You only need checkpointing when your application programmers are lazy
and don't care about data integrity. :)
Jeff
^ permalink raw reply [flat|nested] 9+ messages in thread
* Re: State of linux checkpointing?
2004-04-28 20:23 ` Jeff Garzik
@ 2004-04-28 23:17 ` Tim Connors
2004-04-29 1:24 ` Neal Becker
0 siblings, 1 reply; 9+ messages in thread
From: Tim Connors @ 2004-04-28 23:17 UTC (permalink / raw)
To: linux-kernel
Jeff Garzik <jgarzik@pobox.com> said on Wed, 28 Apr 2004 16:23:00 -0400:
> Neal D. Becker wrote:
> > I wonder if there is a checkpointing that will work with 2.6 kernels?
> >
> > I only need relatively basic checkpointing. No sockets or fancy stuff.
>
> You only need checkpointing when your application programmers are lazy
> and don't care about data integrity. :)

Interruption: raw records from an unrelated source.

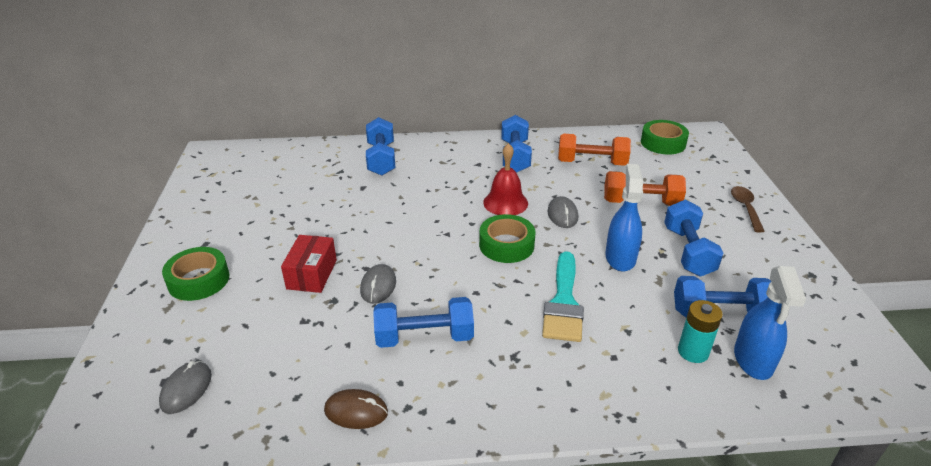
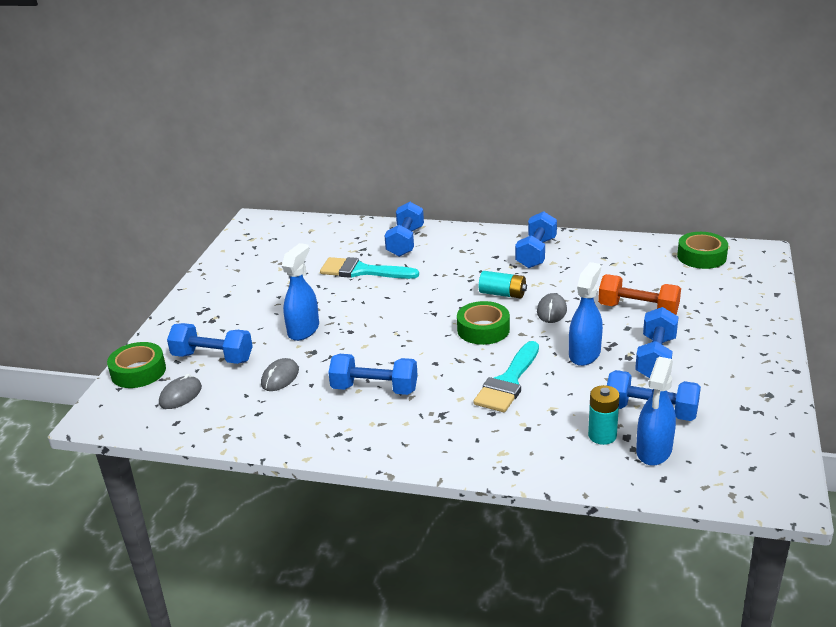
camera: 20 degrees right, 5 degrees down
(198, 280) = (213, 322): green tape -> green tape (138, 371)
(213, 328) = (213, 358): none -> blue dumbbell
(312, 274) = (303, 330): red box -> blue spray bottle
(349, 196) = (362, 271): none -> turquoise brush
(356, 411) = (298, 430): brown mouse -> none
(378, 286) = (354, 346): grey mouse -> grey mouse (280, 377)
(505, 203) = (502, 294): red bell -> turquoise battery
(591, 163) = (611, 267): orange dumbbell -> none
(745, 208) = (746, 328): brown spoon -> none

Or you are running some kind of cluster where you want the
applications to be checkpointed transparently without the application
knowing the details of how or when they will be swapped out (but this
will need sockets anyway, so won't happen anytime soon).
'Tis a pain that the alpha cluster here can suspend long running jobs
for a pile of smaller jobs, and then resume, but the linux cluster can
do no such fanciness (yes, we do manual checkpointing, but it's prone
to bugs - and finding such a bug after 30 days of compute time really
sucks balls).
--
TimC -- http://astronomy.swin.edu.au/staff/tconnors/
Beware of Programmers who carry screwdrivers.

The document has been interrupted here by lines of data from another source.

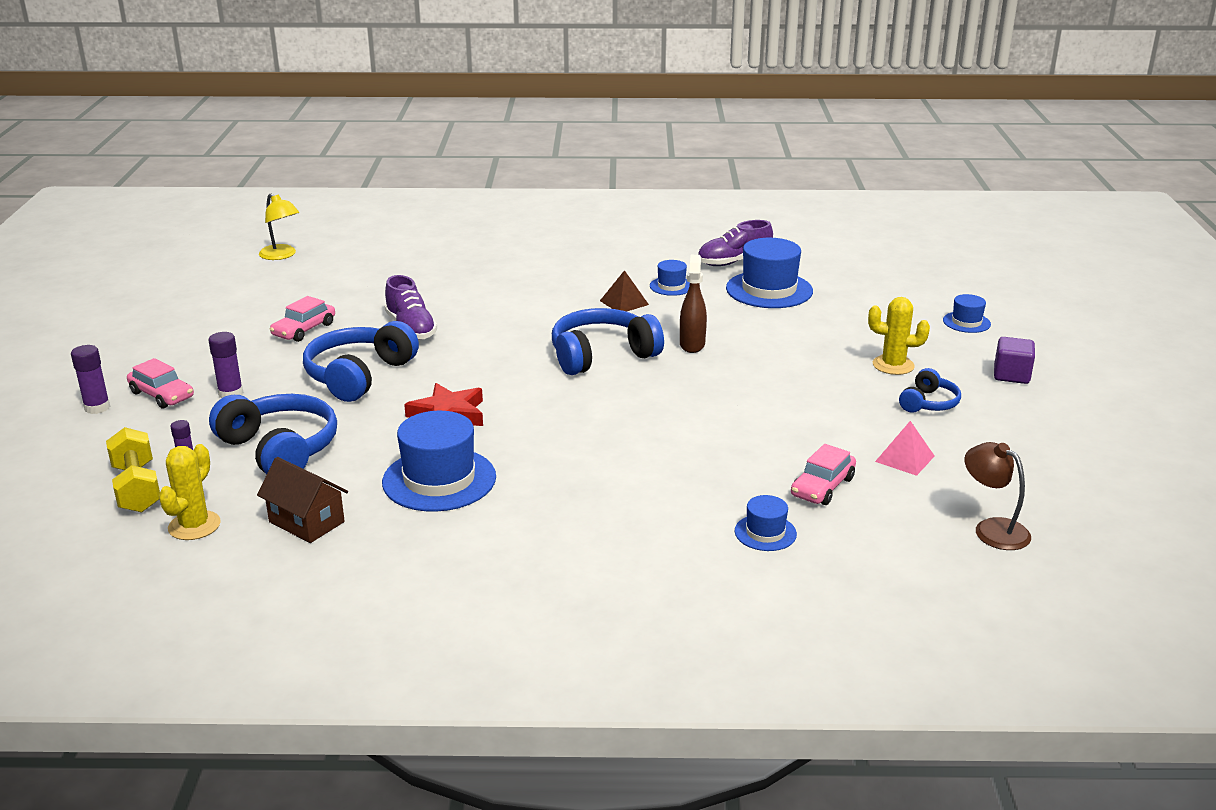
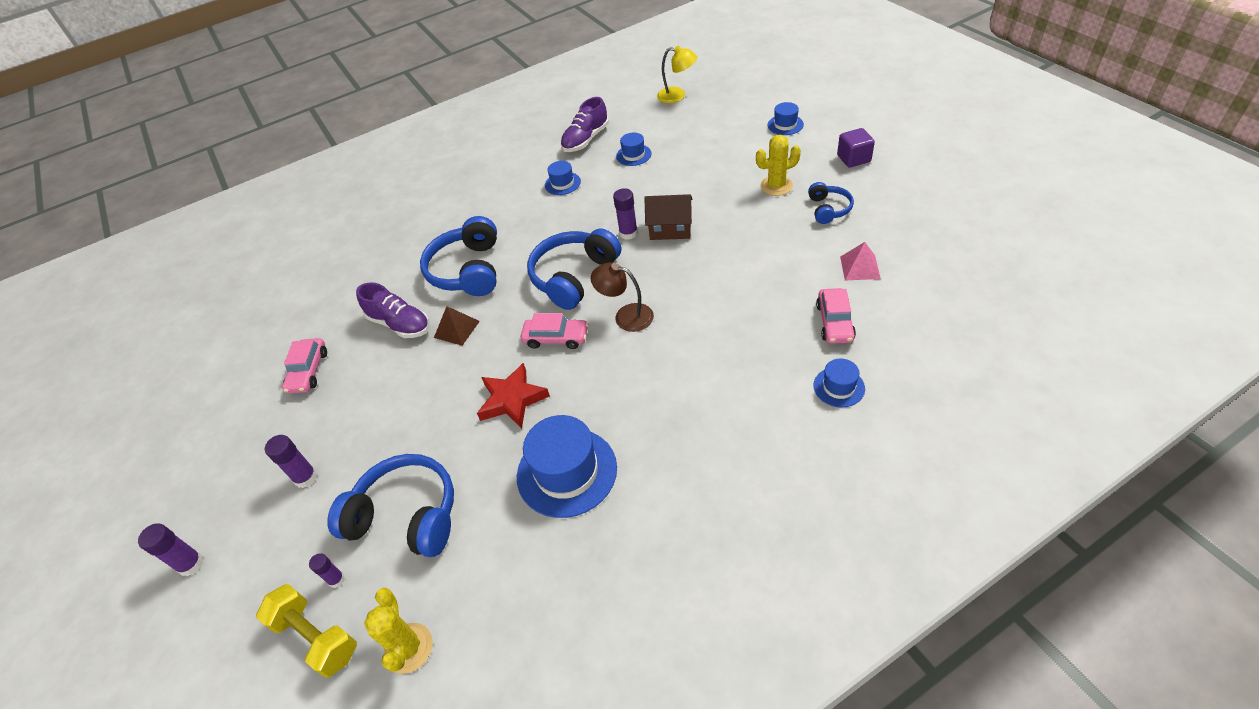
camera: 25 degrees left, 20 degrees up
(162, 395) = (242, 514): pink car -> pink car (556, 338)
(281, 255) = (213, 299): yellow lamp -> yellow lamp (677, 96)
(307, 522) = (502, 582): brown house -> brown house (670, 229)
(359, 375) = (401, 397): blue headphones -> blue headphones (468, 270)
(624, 302) = (542, 216): brown pyramid -> brown pyramid (456, 329)
(692, 344) = (628, 233): brown spray bottle -> purple glue stick
(769, 290) = (633, 155): blue hat -> blue hat, size x0.51
(992, 529) = (966, 301): brown lamp -> brown lamp (626, 316)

^ permalink raw reply [flat|nested] 9+ messages in thread
* Re: State of linux checkpointing?
2004-04-28 23:17 ` Tim Connors
@ 2004-04-29 1:24 ` Neal Becker
2004-04-29 16:31 ` Thomas Davis
0 siblings, 1 reply; 9+ messages in thread
From: Neal Becker @ 2004-04-29 1:24 UTC (permalink / raw)
To: linux-kernel
Tim Connors wrote:
> Jeff Garzik <jgarzik@pobox.com> said on Wed, 28 Apr 2004 16:23:00 -0400:
>> Neal D. Becker wrote:
>> > I wonder if there is a checkpointing that will work with 2.6 kernels?
>> >
>> > I only need relatively basic checkpointing. No sockets or fancy stuff.
>>
>> You only need checkpointing when your application programmers are lazy
>> and don't care about data integrity. :)
>
> Or you are running some kind of cluster where you want the
> applications to be checkpointed transparently without the application
> knowing the details of how or when they will be swapped out (but this
> will need sockets anyway, so won't happen anytime soon).
>
I want checkpointing for:
1) Protect against job interruption due to system crash, operator error,
power loss, whatever
2) Job mygration. Even manual job mygration would be nice.
^ permalink raw reply [flat|nested] 9+ messages in thread
* Re: State of linux checkpointing?
2004-04-29 1:24 ` Neal Becker
@ 2004-04-29 16:31 ` Thomas Davis
2004-04-29 17:12 ` Tim Connors
0 siblings, 1 reply; 9+ messages in thread
From: Thomas Davis @ 2004-04-29 16:31 UTC (permalink / raw)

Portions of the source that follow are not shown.